Kinetic description of non-Boltzmann OH rotational distribution in nonequilibrium stationary plasmas

We present a model that describes the departure from equilibrium of the OH(A) rotational level distribution in collisional plasmas. In this model, the OH(A) rotational state densities are governed by a rate equation including: (i) a balanced rotational energy transfer process with the buffer gas species; (ii) unbalanced exothermic reactions, which pump rotationally excited states into the system. Based on the prior assumptions, we formally derive a model function describing the non-Boltzmann distribution. This function depends on five parameters, each of which has a physical meaning. The temperature is given as one of the model function parameters, which can be readily identified with the translational temperature of the buffer gas. The validity of the model was tested by means of the least-squares fitting of data found in literature.

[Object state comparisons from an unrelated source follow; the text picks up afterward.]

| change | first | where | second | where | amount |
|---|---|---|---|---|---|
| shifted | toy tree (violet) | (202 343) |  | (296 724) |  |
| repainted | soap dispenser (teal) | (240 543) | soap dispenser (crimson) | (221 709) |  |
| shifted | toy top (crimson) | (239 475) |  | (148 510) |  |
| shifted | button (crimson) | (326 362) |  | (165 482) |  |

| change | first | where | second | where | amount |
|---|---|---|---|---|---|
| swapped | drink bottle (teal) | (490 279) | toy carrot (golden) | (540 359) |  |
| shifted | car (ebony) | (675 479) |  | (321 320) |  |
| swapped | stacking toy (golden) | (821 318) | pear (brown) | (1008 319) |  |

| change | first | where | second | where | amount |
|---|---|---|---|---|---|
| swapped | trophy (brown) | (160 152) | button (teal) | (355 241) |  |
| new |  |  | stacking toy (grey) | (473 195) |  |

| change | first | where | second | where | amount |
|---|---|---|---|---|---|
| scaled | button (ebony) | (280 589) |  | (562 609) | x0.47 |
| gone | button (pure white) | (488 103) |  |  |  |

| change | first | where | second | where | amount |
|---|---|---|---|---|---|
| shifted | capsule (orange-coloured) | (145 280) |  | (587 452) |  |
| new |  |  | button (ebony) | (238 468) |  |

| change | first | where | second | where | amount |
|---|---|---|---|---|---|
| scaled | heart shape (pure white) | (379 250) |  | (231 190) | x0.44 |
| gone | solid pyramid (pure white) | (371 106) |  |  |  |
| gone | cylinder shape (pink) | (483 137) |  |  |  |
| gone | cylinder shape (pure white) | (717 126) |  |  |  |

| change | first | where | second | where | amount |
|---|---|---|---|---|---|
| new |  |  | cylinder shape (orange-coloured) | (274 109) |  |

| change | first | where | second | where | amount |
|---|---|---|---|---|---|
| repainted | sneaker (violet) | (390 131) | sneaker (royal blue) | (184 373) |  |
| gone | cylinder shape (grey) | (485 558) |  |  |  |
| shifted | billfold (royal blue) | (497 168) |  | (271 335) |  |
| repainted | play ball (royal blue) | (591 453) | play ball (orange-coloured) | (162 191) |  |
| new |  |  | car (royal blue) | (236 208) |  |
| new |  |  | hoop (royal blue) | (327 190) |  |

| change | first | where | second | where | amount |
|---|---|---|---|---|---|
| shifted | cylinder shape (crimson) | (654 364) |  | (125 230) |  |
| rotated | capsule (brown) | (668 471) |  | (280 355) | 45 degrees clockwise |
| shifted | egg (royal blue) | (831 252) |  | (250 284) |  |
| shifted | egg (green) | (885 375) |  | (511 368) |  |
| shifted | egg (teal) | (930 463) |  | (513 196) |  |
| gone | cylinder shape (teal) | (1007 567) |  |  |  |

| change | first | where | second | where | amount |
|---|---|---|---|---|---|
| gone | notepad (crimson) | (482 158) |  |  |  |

Based on this analysis we propose the formation processes of rotationally excited OH(A) in several discharge conditions.

Figure 1

Density distribution function $N\left(E\right)$ for each of the four cases listed in Table 1. The prescribed parameters are $E_0=4.5\mathrm{eV}$, $T=1.0\mathrm{eV}$, $\sigma =0.6$, $N_0=1000.0$, and ${\kappa }_0/k_0=50$. The equivalent Boltzmann distribution is also shown.

Figure 2

Fitting curve of the OH(A) Boltzmann plot obtained from the optical emission spectroscopy of a discharge in water vapor bubble with air present as an impurity [30]. The data was extracted from the work of Bruggeman et al. [30].

Figure 3

Fitting curve of the OH(A) Boltzmann plot obtained from the optical emission spectroscopy of a $\mathrm{He}+0.1\%{\mathrm{N}}_2$ discharge produced at a current of 25 mA and voltage of 0.9 kV [31]. The data was extracted from the work of Bruggeman et al. [31].

Figure 4

Fitting curve of the OH(A) Boltzmann plot obtained from the optical emission spectroscopy of a He discharge at 25 torr [3]. The data was extracted from the work of Bruggeman et al. [3].

Figure 5

Fitting curve of the OH(A) Boltzmann plot obtained from the optical emission spectroscopy of a ${\mathrm{O}}_2$ discharge at 760 torr ($\circ$) and 25 torr ($\blacksquare$) [3]. The data was extracted from the work of Bruggeman et al. [3].

Figure 6

Fitting curve of the OH(A) Boltzmann plot obtained from the optical emission spectroscopy of a dielectric barrier discharge (DBD) in water-argon interface at atmospheric pressure [14]. The data was extracted from the work of Voráč et al. [14].